Tuesday, September 30, 2008

Anatomy of a Book List

“Woe be to him that reads but one book.” – George Herbert

Here’s a recent progression of reading (it’s like 6 degrees of Kevin Bacon.)

I wanted a new book to listen to on CD for my long rides in the car. Work is a ½ hour drive and not even NPR can hold my attention once the financial market comes on. I browsed over the titles on the shelves hoping for something to jump out and grab me. I ended up looking at the cart of recently returned titles and chose “Leave Me Alone, I’m Reading!” by Maureen Corrigan. Although I found several chapters on Catholic Secular Martyr books less than particularly interesting, I did enjoy the chapters on Female Adventure Heroes. She spoke of her own journey to adopt her daughter, Molly, from China.

Once I returned to the library, I decided to search for any other books by Corrigan. I found the book version of the “Leave Me Alone…” but nothing else. She was placed on the non-fiction shelves. As I began perusing I noticed a title, “The Russian Word for Snow.” I checked it out. The story was of a couple from the United States who ended up adopting their son unexpectedly through international adoption – he was found in an orphanage in Russia. I’ve decided I don’t have a desire to visit Russia. The picture painted was rather bleak. But I’ve also discovered that international adoption is beautiful, giving, trying, and full of endless paperwork.

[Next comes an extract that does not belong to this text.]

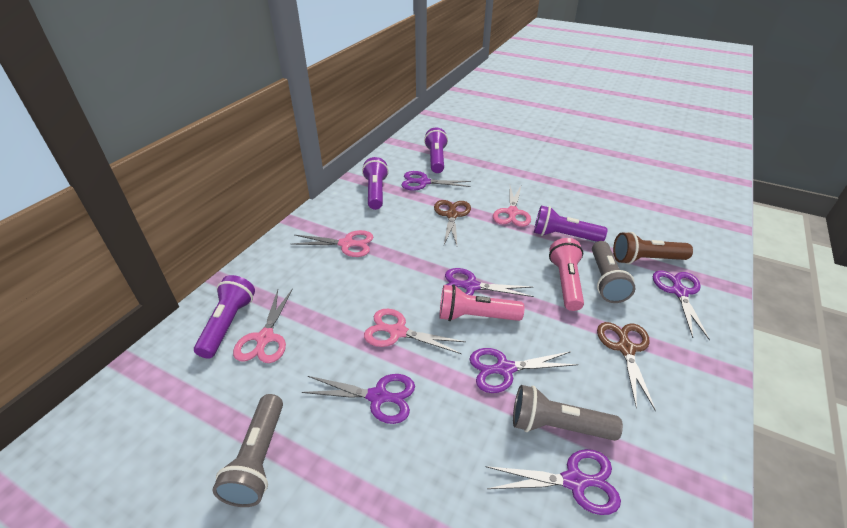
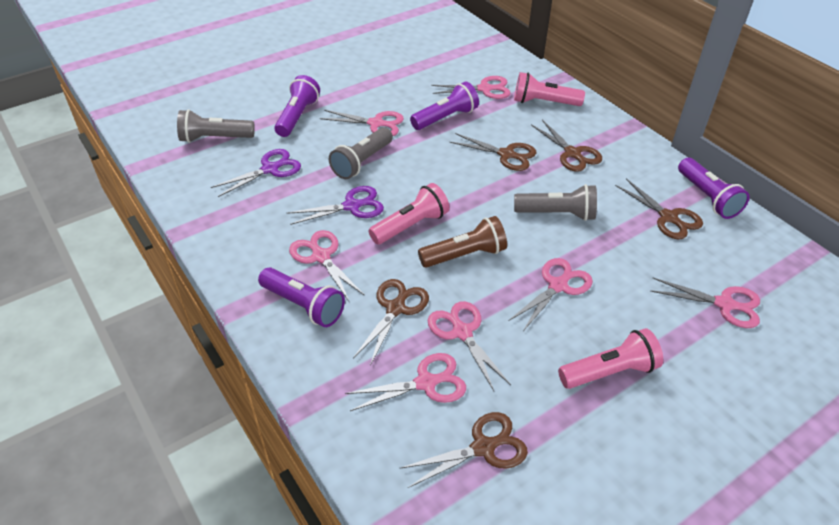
brown scissors: 2 -> 5
pink flashlight: 2 -> 3
pink scissors: 4 -> 7
purple scissors: 6 -> 2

Upon returning to the library I remembered Corrigan discussing a book that was her favorite about the adoption experience. She should know, she is the chief book critic for NPR’s “Fresh Air.” She remarked wishing that “The Lost Daughters of China” had been written before she was hoping to adopt. I found it to be a remarkably eye-opening read by Karin Evans, who had adopted her daughter from China.

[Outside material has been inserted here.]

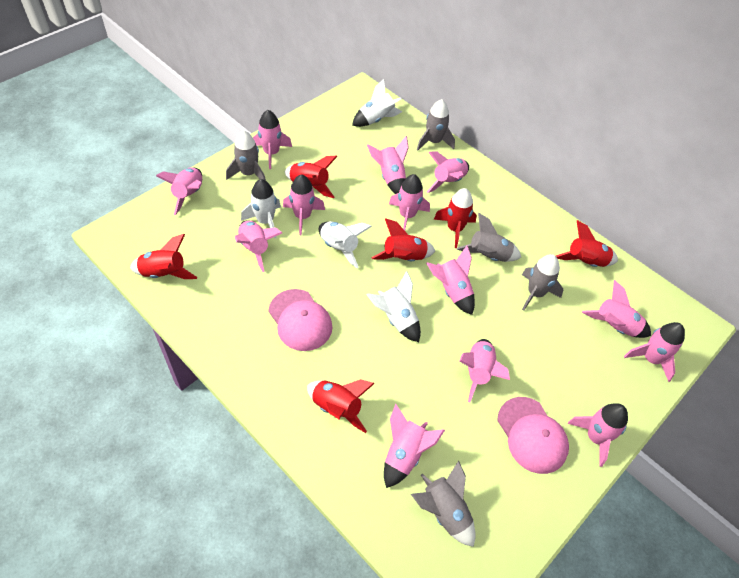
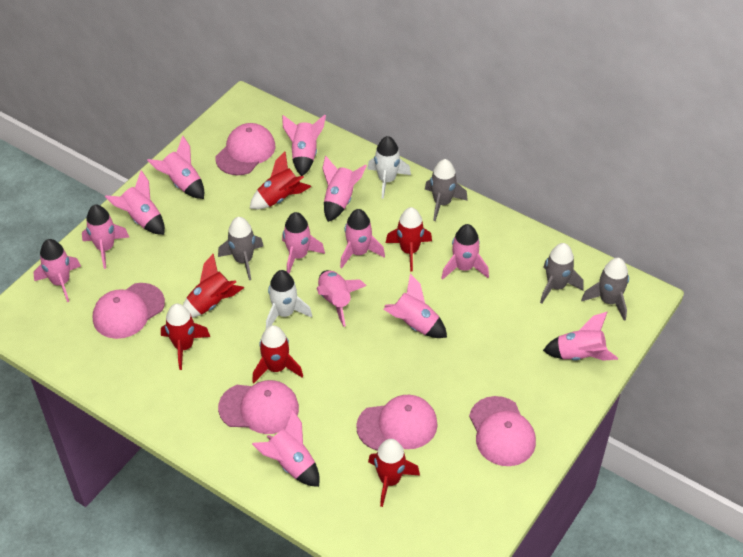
grey rocket: 5 -> 4
pink cap: 2 -> 5
white rocket: 4 -> 2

The next book? Corrigan had spoken several times about Anne Lamott’s journal of her son's first years. I’m a fan of Lamott’s writing, but had never read this specific memoir. She tells of her story as a single woman managing through that first amazingly trying year. This then led to “Grace Eventually” and “Thoughts on Faith” by the same author.

A comment on my sister’s facebook wall led me to “The Time Traveller’s Wife” and some coaching from friends led me to purchase “No Other Gods” and “Humility”. My sister also handed me "Encyclopedia of an Ordinary Life" the last time we saw each other.

But now I'm drawing to the end of my list. I’m in a fiction dry spell and am looking for the next books to pick up on CD or in print. I'm open to just about anything, although I do find Science Fiction to be a dreadful challenge for me. So please, comment and recommend away!!


Katie said...

I just finished Gilead by Marilynne Robinson - beautiful - and am about to start The Time Traveler's Wife. Two friends have handed it to me, so I figure it's about time. :)

If you're looking for a light, fun read, anything by Anne Dayton and May Vanderbilt is great - I just read their newest one. Oh, and I loved The Friday Night Knitting Club - read it a couple months back.

PS: I loved Encyclopedia of an Ordinary Life!

Laura said...

I'm just about finished with "Midwives" which was surprisingly (to me) captivating to the point that I couldn't wait to get on the bus in the morning so that I could read it. "Same Kind of Different as Me" and "The Last Lecture" are my other two more recent reads. They are not fiction, but I'd recommend them both.

I enjoy your reading lists and always over-ambitiously write down all the titles on my "to-read" list! Thanks for sharing.

Ginger said...

I loved reading "Same Kind of Different as Me" this summer! What an amazing story. Thanks for the recommendations!

katy said...

anything by sophie kinsella is both hilarious and mildly inappropriate.